South Dakota man linked to Butina pleads in fraud case
SIOUX FALLS, S.D. (AP) — A South Dakota man who was linked to an admitted Russian covert agent agreed to plead guilty in a fraud scheme that authorities said bilked at least $2.3 million from 78 people, according to a court filing Monday.
Businessman and conservative political operative Paul Erickson agreed to plead guilty to one count of wire fraud and one count of money laundering. Each charge carries a maximum sentence of 20 years in prison.
An affidavit accused Erickson of promising returns of up to 150% while spending the money on personal expenses for Maria Butina, his former girlfriend.
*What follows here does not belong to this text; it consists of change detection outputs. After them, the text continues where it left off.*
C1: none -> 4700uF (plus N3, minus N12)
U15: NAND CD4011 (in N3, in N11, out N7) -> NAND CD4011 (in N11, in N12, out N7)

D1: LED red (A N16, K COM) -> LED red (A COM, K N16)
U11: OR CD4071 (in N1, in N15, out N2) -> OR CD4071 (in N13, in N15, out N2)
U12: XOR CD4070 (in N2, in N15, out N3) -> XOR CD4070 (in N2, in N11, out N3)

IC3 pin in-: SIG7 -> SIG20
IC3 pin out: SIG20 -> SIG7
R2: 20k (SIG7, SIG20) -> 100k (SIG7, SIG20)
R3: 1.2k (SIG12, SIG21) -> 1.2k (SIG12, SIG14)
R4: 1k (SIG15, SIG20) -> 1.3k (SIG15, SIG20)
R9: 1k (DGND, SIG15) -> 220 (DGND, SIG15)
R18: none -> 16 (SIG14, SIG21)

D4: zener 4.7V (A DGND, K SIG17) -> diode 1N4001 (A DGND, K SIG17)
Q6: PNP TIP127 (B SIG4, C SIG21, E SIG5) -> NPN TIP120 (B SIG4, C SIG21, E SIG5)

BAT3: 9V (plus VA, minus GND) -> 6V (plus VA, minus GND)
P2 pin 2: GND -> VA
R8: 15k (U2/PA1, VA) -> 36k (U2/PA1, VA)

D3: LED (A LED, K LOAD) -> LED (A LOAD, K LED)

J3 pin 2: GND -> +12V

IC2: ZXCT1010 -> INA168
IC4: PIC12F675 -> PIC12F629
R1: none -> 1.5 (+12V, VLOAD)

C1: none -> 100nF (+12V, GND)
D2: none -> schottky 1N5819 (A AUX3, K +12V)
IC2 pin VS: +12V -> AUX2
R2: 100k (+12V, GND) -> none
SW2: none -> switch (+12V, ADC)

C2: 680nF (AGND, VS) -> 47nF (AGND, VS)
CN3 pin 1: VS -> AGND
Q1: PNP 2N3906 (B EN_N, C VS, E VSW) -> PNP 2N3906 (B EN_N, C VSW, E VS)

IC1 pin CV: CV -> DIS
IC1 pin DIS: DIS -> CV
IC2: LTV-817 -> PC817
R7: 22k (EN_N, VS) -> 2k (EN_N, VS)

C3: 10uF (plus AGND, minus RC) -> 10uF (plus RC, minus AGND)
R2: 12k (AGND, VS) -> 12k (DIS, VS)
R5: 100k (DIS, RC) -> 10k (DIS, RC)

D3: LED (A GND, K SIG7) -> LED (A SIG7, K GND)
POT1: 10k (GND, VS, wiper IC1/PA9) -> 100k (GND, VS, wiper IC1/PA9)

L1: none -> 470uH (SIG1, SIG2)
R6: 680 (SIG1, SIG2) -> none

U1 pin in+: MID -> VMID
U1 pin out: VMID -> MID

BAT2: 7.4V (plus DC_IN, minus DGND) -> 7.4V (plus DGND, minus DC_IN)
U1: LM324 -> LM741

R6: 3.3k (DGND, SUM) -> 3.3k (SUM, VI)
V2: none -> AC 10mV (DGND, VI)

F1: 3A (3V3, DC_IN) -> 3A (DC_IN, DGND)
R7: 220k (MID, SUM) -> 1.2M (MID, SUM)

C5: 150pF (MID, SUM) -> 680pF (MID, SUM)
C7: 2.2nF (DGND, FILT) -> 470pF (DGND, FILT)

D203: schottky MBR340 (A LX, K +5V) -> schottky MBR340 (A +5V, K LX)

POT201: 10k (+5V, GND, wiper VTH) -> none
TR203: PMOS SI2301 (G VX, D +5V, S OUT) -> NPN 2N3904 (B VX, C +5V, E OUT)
Butina was deported this year after admitting she sought to infiltrate conservative U.S. political groups and promote Russia’s agenda.
The allegations against Erickson involved a variety of schemes that appeared unrelated to Butina’s case.
In February, Erickson pleaded not guilty to 11 counts of wire fraud and money laundering, a day after he was indicted, according to the South Dakota U.S. Attorney’s Office.
Prosecutors said Erickson defrauded “many victims” from 1996 to August 2018. The indictment accused Erickson of concocting multiple schemes to carry out well over $1 million in fraudulent transactions, including recruiting investors for a string of elder care homes; developing a wheelchair that allowed a person to use the bathroom from the chair; and home-building in North Dakota’s booming oil fields.
Although some of the accusations go back 20 years, the affidavit said Erickson came to the attention of the FBI in 2016 when a woman selling land in the North Dakota oil patch told authorities that a group of investors had paid Erickson $100,000 for the same land. The investigation led authorities to conclude Erickson ran the fraudulent schemes.
Prosecutors alleged Erickson made false representations to get people to invest in the schemes. His attorney, Clint Sargent, did not immediately reply to messages from The Associated Press on Monday for comment on the plea agreement.
The U.S. Attorney for South Dakota declined to comment.
Under the deal, prosecutors agreed to recommend a sentence within a guideline range, but that Erickson understands the court is not bound by any recommendation made by him or the government. Erickson may not withdraw his guilty plea if the court rejects any recommendation.
The judge also may order restitution to victims other than those covered by the conviction, the filing said. Erickson agreed to help the government in identifying, locating, returning and transferring assets to pay any financial obligations imposed at sentencing. If no prison time is ordered, Erickson agreed that payment of any court-ordered financial obligations will be a condition of probation.
Butina pleaded guilty last December to trying to infiltrate conservative political groups as a Kremlin secret agent. Butina said in her plea agreement that she “sought to establish unofficial lines of communication with Americans having power and influence over U.S. politics” and that Erickson helped her as she tried to use his ties with the National Rifle Association to set up the back channels.
Erickson, described by one of his victims as a “charismatic gentleman,” was national political director for Pat Buchanan’s challenge to President George H. W. Bush in the 1992 Republican primary. He also was a media adviser to John Wayne Bobbitt, the Virginia man whose wife cut off his penis with a kitchen knife in 1993. And he joined with Jack Abramoff, a Washington lobbyist later imprisoned for corruption, in producing an anti-communist action movie.